Oda Nobunaga (1534-1582) était un seigneur de guerre relativement inconnu qui se fit une place sur le devant de la scène dans les années 1560. À la faveur d’un orage, il organisa un assaut audacieux contre Imagawa Yoshimoto, un daimyo rival dont les armées faisaient une halte dans une vallée étroite du nom d’Okehazama. Les soldats de Nobunaga fondirent sur leurs ennemis, bien plus nombreux, et s’en défirent en moins de quinze minutes. Sa réputation de chef de guerre redoutable était scellée.

Au moyen d’une série de mariages familiaux stratégiques et en remportant des batailles tout aussi stratégiques, Nobunaga consolida sa mainmise sur de nombreux territoires appartenant à ses ennemis. Ses armées, auparavant séparées en unités claniques diverses et variées, devinrent une force davantage centralisée avec des soldats répartis selon leur rôle. Parmi eux se trouvaient des guerriers maniant une arme nouvelle pour le Japon : l’arme à feu.

Détail d’une représentation du siège d’Osaka peinte sur un paravent.

PHOTOGRAPHIE DE Werner Forman, Universal Images Group, Getty Images

 

POUDRE À CANON

Les premières armes à feu à circuler au Japon, des arquebuses au canon allongé, étaient arrivées en même temps que des marins portugais ayant fait naufrage en 1543. Les habiles ferronniers japonais les élucidèrent rapidement et se mirent à produire des armes pour les daimyos en guerre. S’emparant rapidement de cette nouvelle invention, Oda Nobunaga fut le premier à mettre sur pied des unités équipées de mousquets. En 1575, lors de la bataille de Nagashino, ses tireurs, protégés par une palissade, prouvèrent leur valeur défensive en anéantissant la cavalerie ennemie qui progressait.

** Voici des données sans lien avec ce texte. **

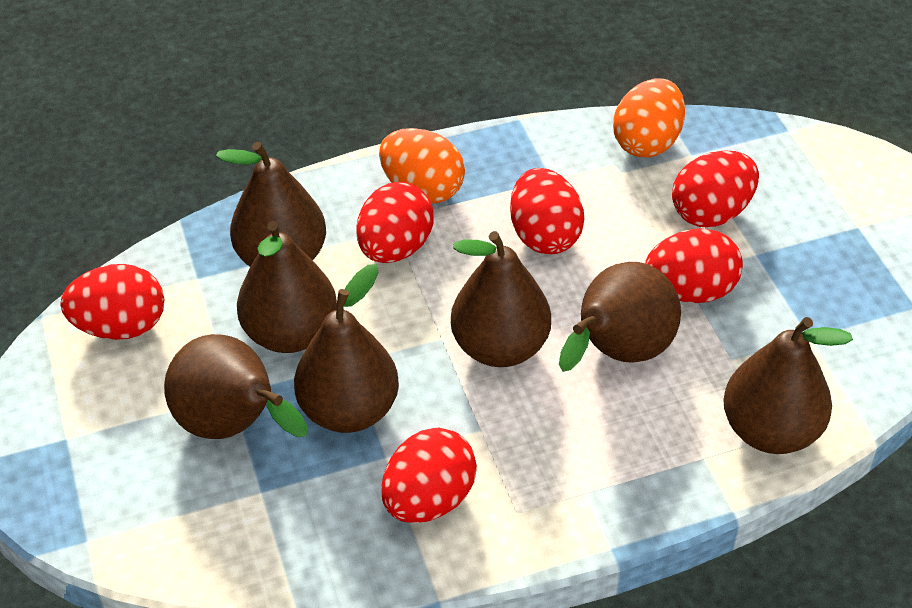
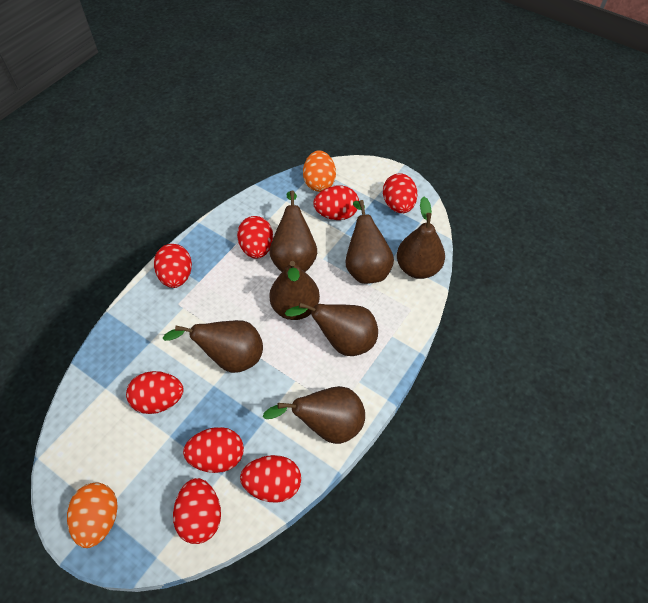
red egg: 6 -> 8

En 1582, Oda Nobunaga avait conquis le centre du Japon et était en train d’essayer d’asseoir son emprise sur l’ouest du Japon. En juin de cette année-là, il envoya des troupes au secours d’un allié, Toyotomi Hideyoshi. L’un des vassaux de Nobunaga, Akechi Mitsuhide, se rebella et l’attaqua dans l’enceinte d’un temple de Kyoto. Alors que le temple brûlait autour de lui, Nobunaga, blessé, mit fin à ses jours par seppuku (une éviscération rituelle auto-administrée).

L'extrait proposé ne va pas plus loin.